Laik demokratik referanslarla, liberalizmin sınırsız özgürlüğüyle, kapitalizmin sınırsız tüketim baskısıyla inşa edilmiş bir toplumsallaşma öngörüsü veya beklentisi de şahsen bana göre olması gereken değildir.
Ama ne yazıktır ki içinde yaşadığımız süreçte neyin esas alındığı da ortadadır.
Düne kadar kerih gördükleri ideoloji ve yönetim biçimlerini sahiplenircesine ikide bir bardağın dolu tarafını gösterenler de bana göre "ensesine vur ağzındaki lokmayı al ve bir lokma bir hırka" prensibini va'z eden ama bir yandan da aynen şimdikiler gibi deveyi havuduyla götüren kapitalist zihniyet sahipleridir. Tabii ki bunu önümüze koyanlar da 19 yy'ın aydını olarak görülenler gibi kompleksif tavırlarla yine batı düşüncesini esas alanlar, kendi tarihimize bakalım denildiğinde de anakronizmi gelip önümüze koyanlar yani hayata tuzu kuru olanlar mantalitesince bakanlardır.
Ha, şunu da söyleyeyim, bütün bunları seslendirmek aynen mazoşistlerin yaptığı gibi sürekli gerilim istemek veya gerilimden beslenmeye davetiye çıkarmak değildir. Ama hadi beni boş verin, bir dünya düşün adamlarının yapması gereken de var olanla yetinmek, polyannacılık oynamak değil, aksine yaşanan süreçteki ama düşünsel ama ameli aksaklıklara yani bardağın boş tarafına biteviye dikkat çekmek, dolu tarafı da dahil her şeyin daha iyi olması için eleştirilerde bulunmaktır.
Böylesi bir çabayı nankörlük veya pesimistlik olarak tanımlamak da haksızlığın dik alasıdır.
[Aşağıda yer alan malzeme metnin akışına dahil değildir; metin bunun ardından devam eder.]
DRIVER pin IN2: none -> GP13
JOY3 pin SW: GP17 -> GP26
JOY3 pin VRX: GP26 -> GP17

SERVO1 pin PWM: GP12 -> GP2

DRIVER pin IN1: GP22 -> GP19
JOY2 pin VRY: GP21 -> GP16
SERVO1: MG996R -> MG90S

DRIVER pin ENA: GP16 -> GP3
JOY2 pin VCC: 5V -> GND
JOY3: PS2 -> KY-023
Hatırlatırım: Geçmiş, bu bağlamda bedel ödemiş bir dünya düşün ve eylem adamlarıyla doludur ve onların hiç birisi görece rahatlık sağlayan sürece eklemlenmemiş, iktidarlara, sair güçlere yağ çekmemiş, aksine inançları istikametinde mücadele etmeyi kendilerine dert edinmişlerdir.
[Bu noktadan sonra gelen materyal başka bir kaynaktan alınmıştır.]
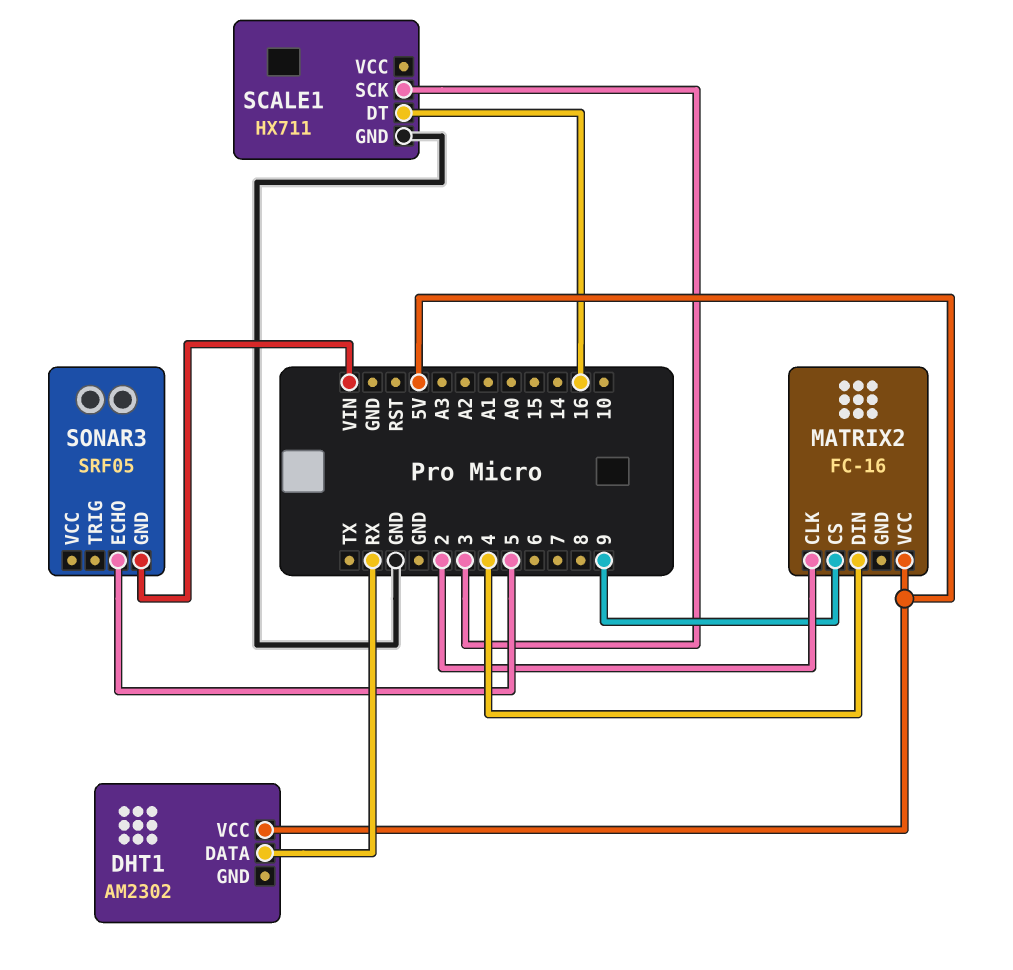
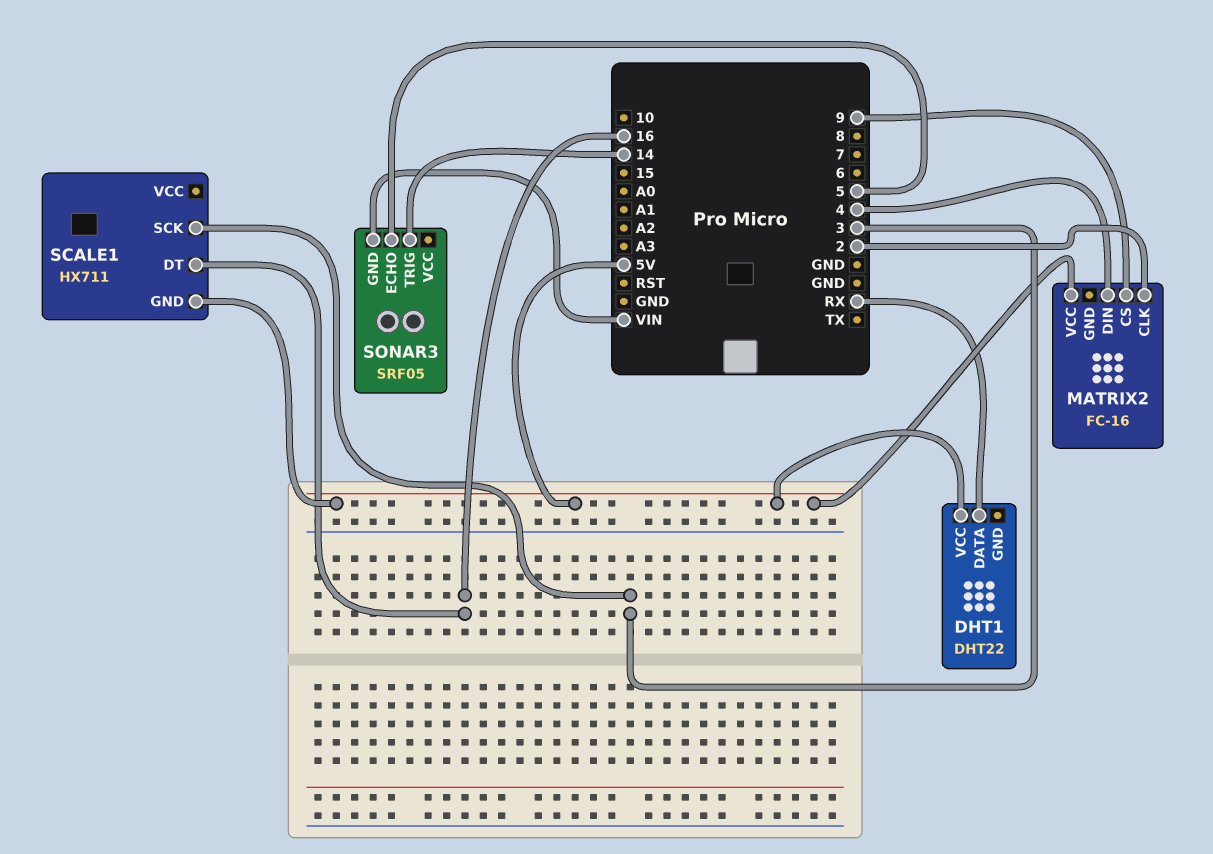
DHT1: AM2302 -> DHT22
SCALE1 pin GND: GND -> 5V
SONAR3 pin TRIG: none -> 14

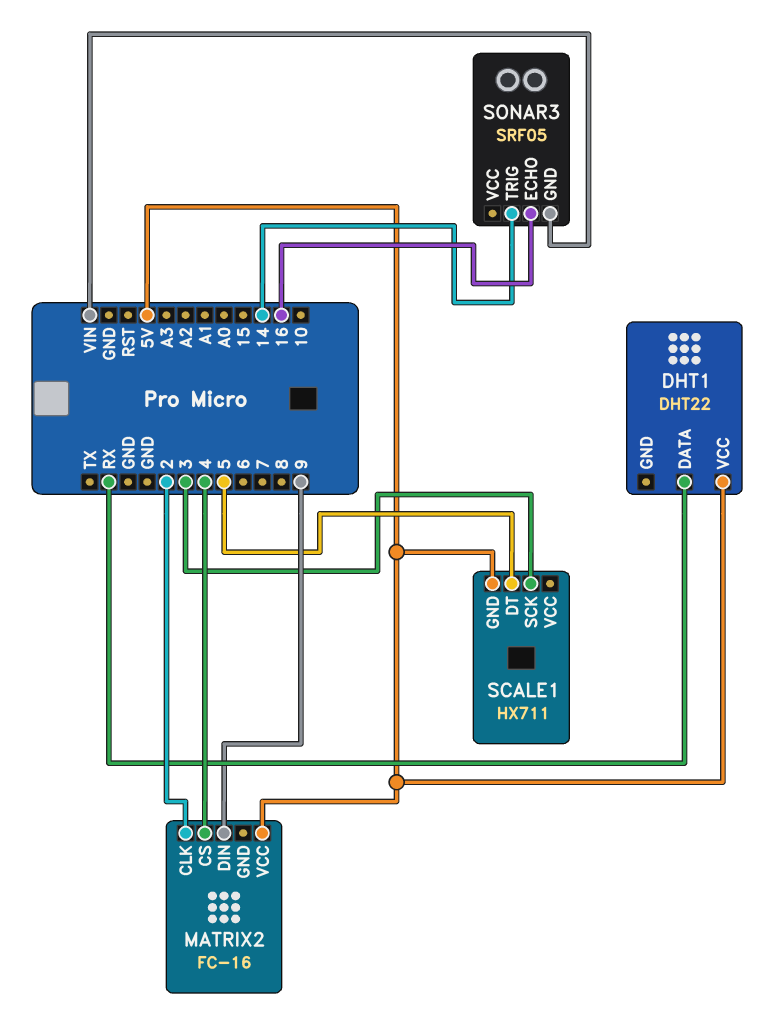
MATRIX2 pin CS: 9 -> 4
MATRIX2 pin DIN: 4 -> 9
SCALE1 pin DT: 16 -> 5
SONAR3 pin ECHO: 5 -> 16

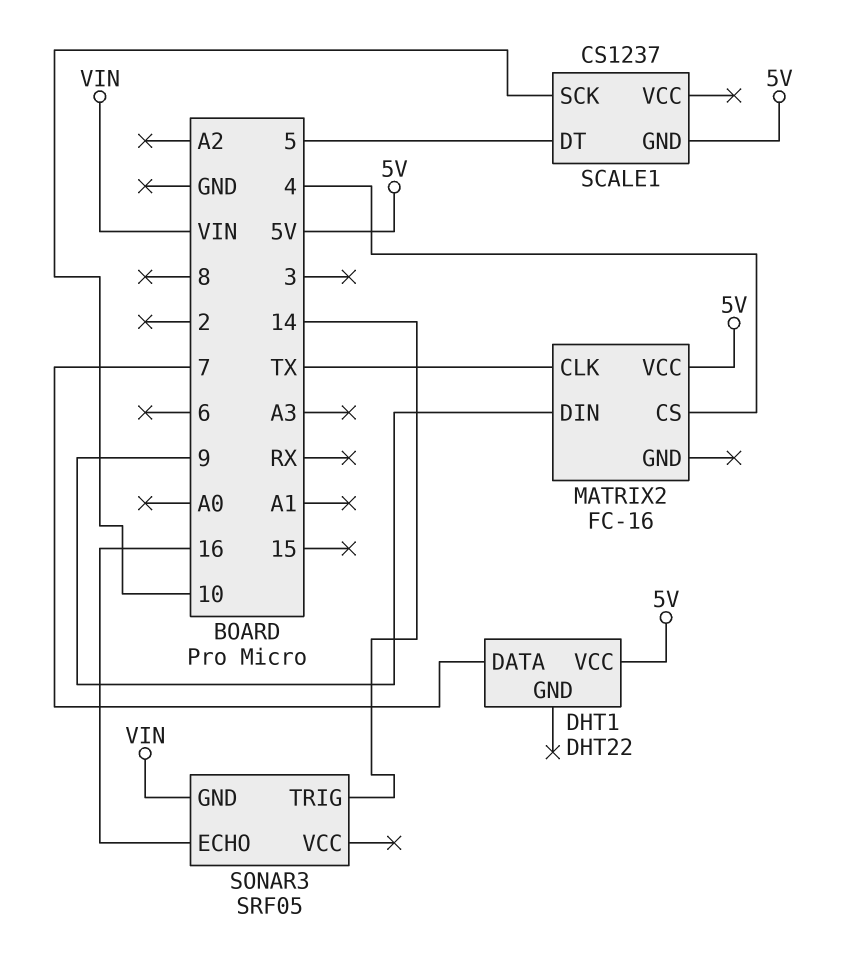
DHT1 pin DATA: RX -> 7
MATRIX2 pin CLK: 2 -> TX
SCALE1: HX711 -> CS1237
SCALE1 pin SCK: 3 -> 10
Bazı dostlar, dikkat çekmeye çalıştığımız istikamette bugün bir vakıa olan toplumsal çözülmelere dair çok önemli tespitlerde bulunuyorlar ama mazur görsünler, bana göre işin siyasal boyutunu ihmal ediyor veya görmezden geliyorlar.
Çünkü sosyal çözülmeler yani toplumsal dengelerin bozulması, ahlaki çöküntüler, ekonomik zafiyetler vs. siyasal baskı ve öngörülerden bağımsız değildir de ondan.
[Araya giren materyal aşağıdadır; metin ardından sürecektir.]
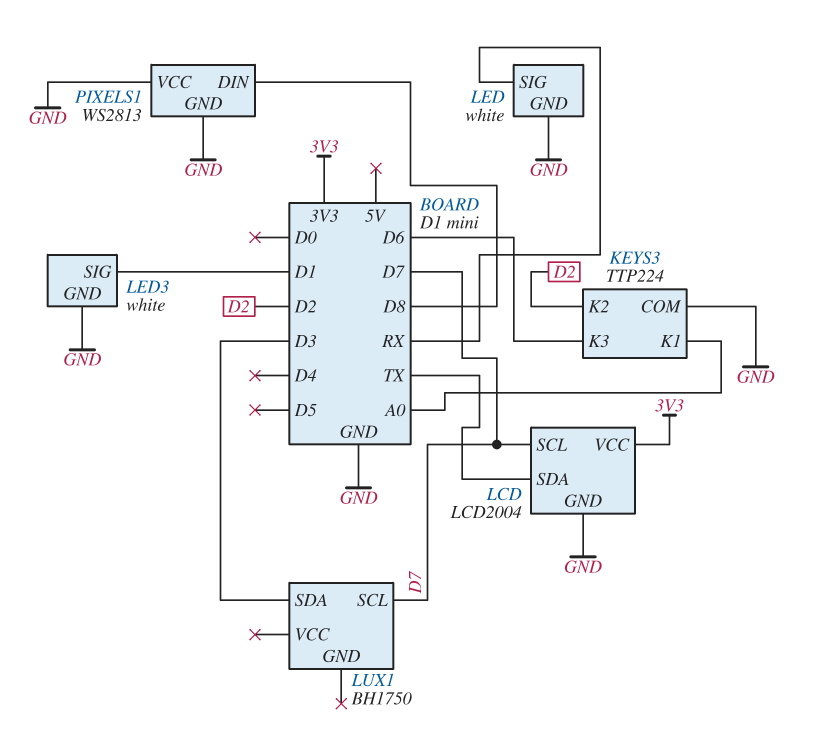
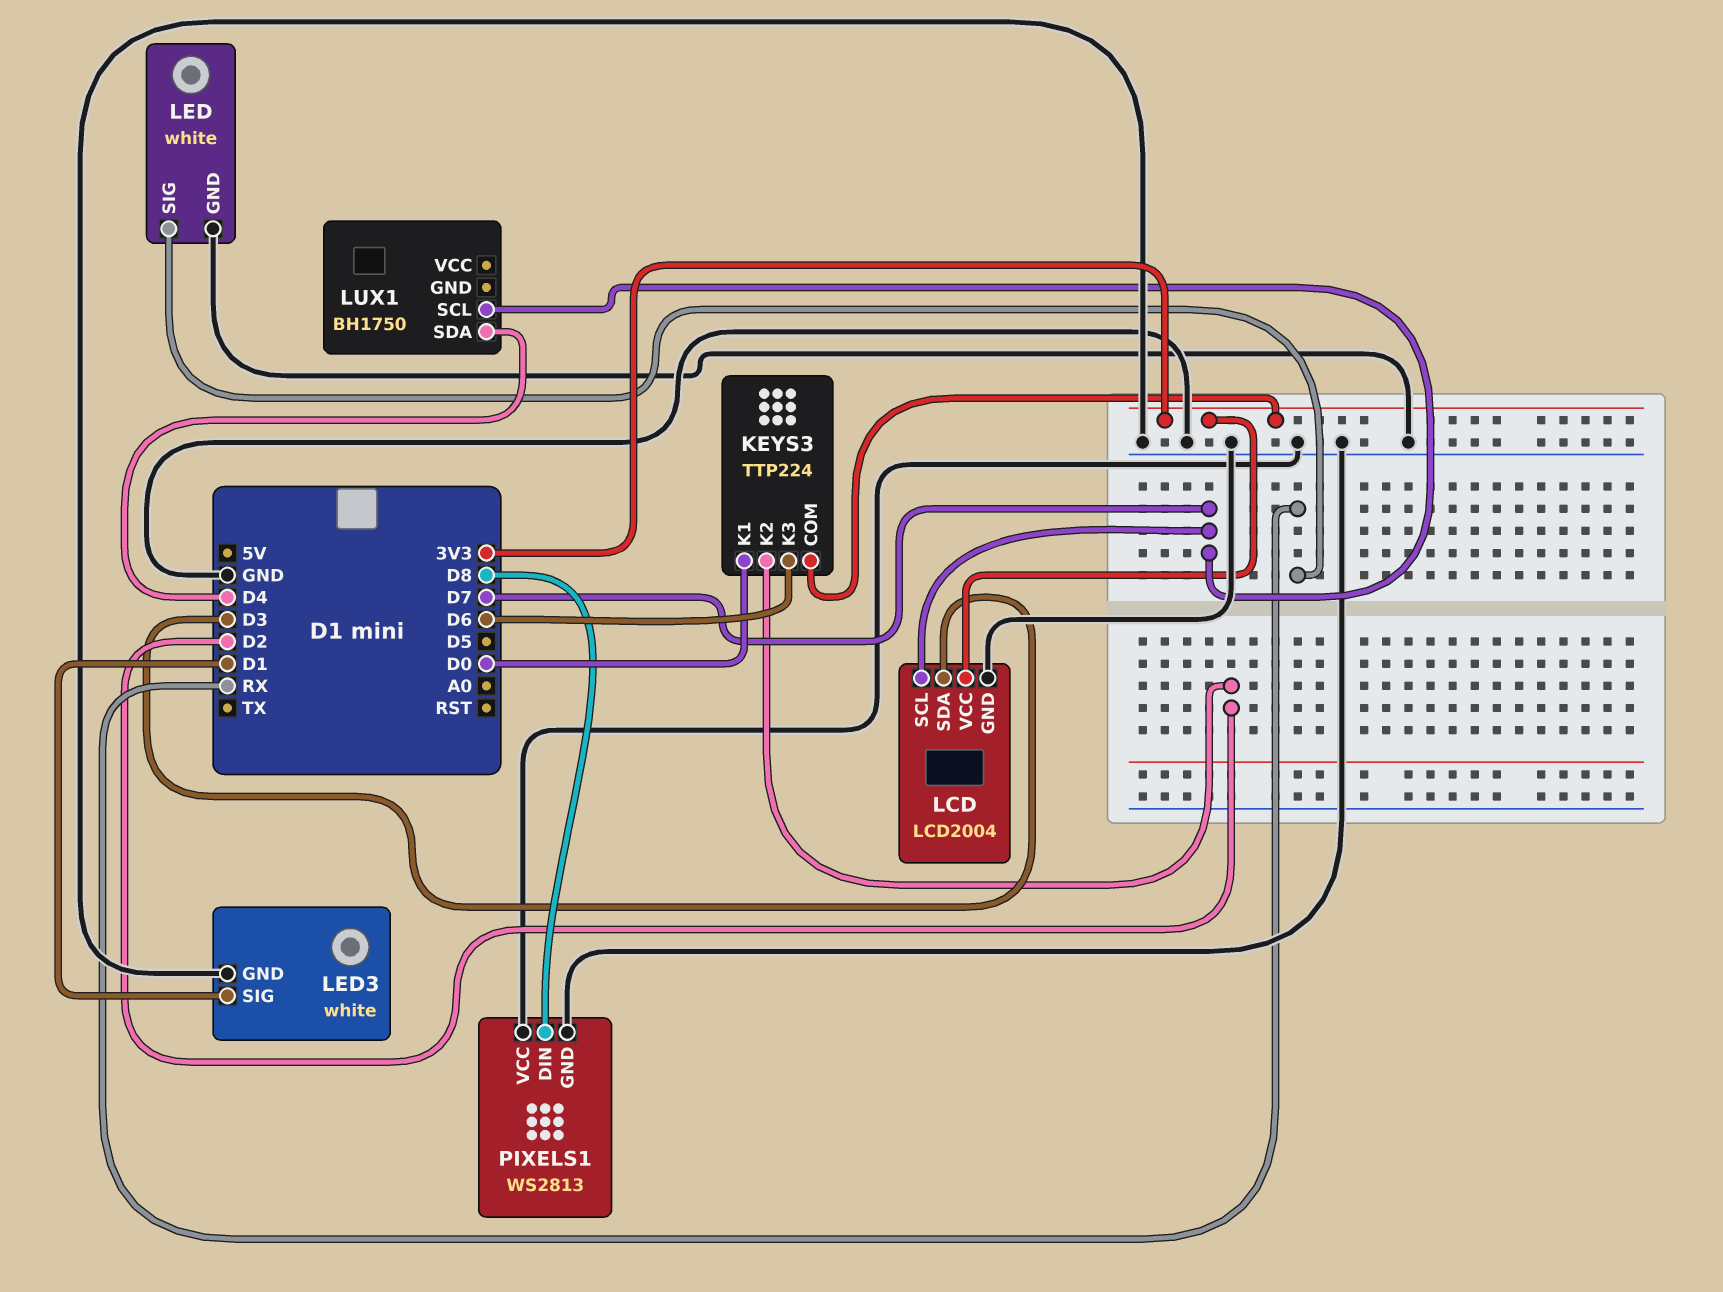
KEYS3 pin COM: GND -> 3V3
KEYS3 pin K1: A0 -> D0
LCD pin SDA: TX -> D3
LUX1 pin SDA: D3 -> D4

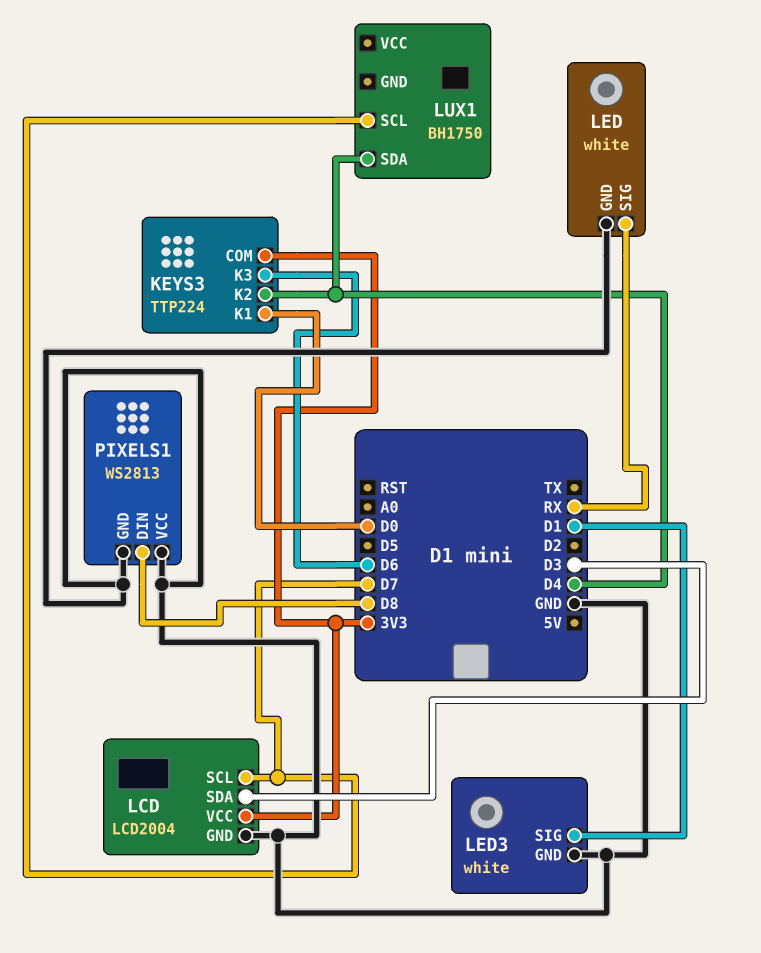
KEYS3 pin K2: D2 -> D4

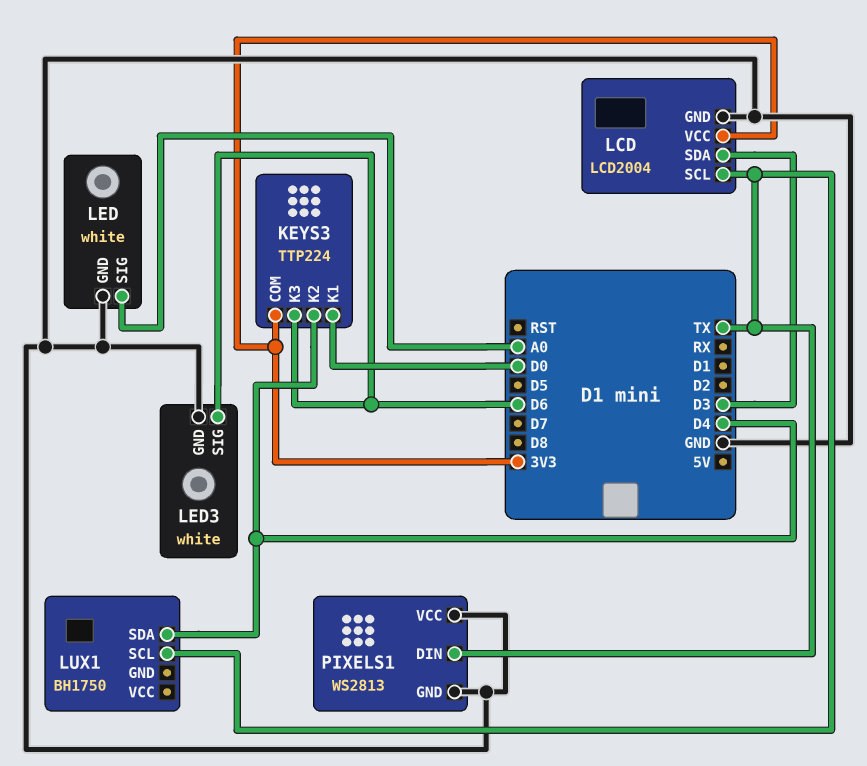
LCD pin SCL: D7 -> TX
LED pin SIG: RX -> A0
LED3 pin SIG: D1 -> D6
LUX1 pin SCL: D7 -> TX
PIXELS1 pin DIN: D8 -> TX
İslamın va'z ettiklerini yok sayarcasına her ne olursa olsun iktidarı ele geçirip iktidarda kalmak, her ne olursa olsun üretmek ve her ne olursa olsun tüketmek arzusu nerelerde zuhur etmiş ve nerelere pompalanmaktadır?
Bu işlerin merkezi ama küresel ama yerel anlamda siyaseti güdüleyenler yani iktidarlar yani onlara yandaş olan güç sahipleri, sermayedarlar yani sermayelerine sermaye katanlar değil midir?
Eğer bütün bu işleyişte bir zaaf var ise ki öyle, neden dikkat çekilmiyor?
Bu bağlamda hatırlatırsak Ortadoğu'nun yeniden dizayn edilmesinin arka planında kapitalizmin yeniden yapılanması olduğunu söyleyen de ben değilim, en meşhurundan siyaset ve sosyal bilimcilerden bazılarıdır.
Biz de onların yalancısıyız sonuçta. "Yok, hayır, artık Müslümanlar da Türkiye'de olsun, Ortadoğu'da olsun sürece bir irade koymuşlardır, Batı Düşüncesi ve hegemonyası iflas etmiştir. Düne kadar mahrum bırakıldığımız birçok şeyi yeniden kazanmış durumdayız. Elimizdeki bardak da bu sebeple doludur" demek D. Cündioğlu'nun da dediği "Şeytanı yok saymak Allah'ı da yok saymaktır." sözünden mülhem dünyayı cennet, Müslümanları da oranın hâkimi olarak görmektir ki eğer böyle ise söylenecek bir söz de kalmamıştır.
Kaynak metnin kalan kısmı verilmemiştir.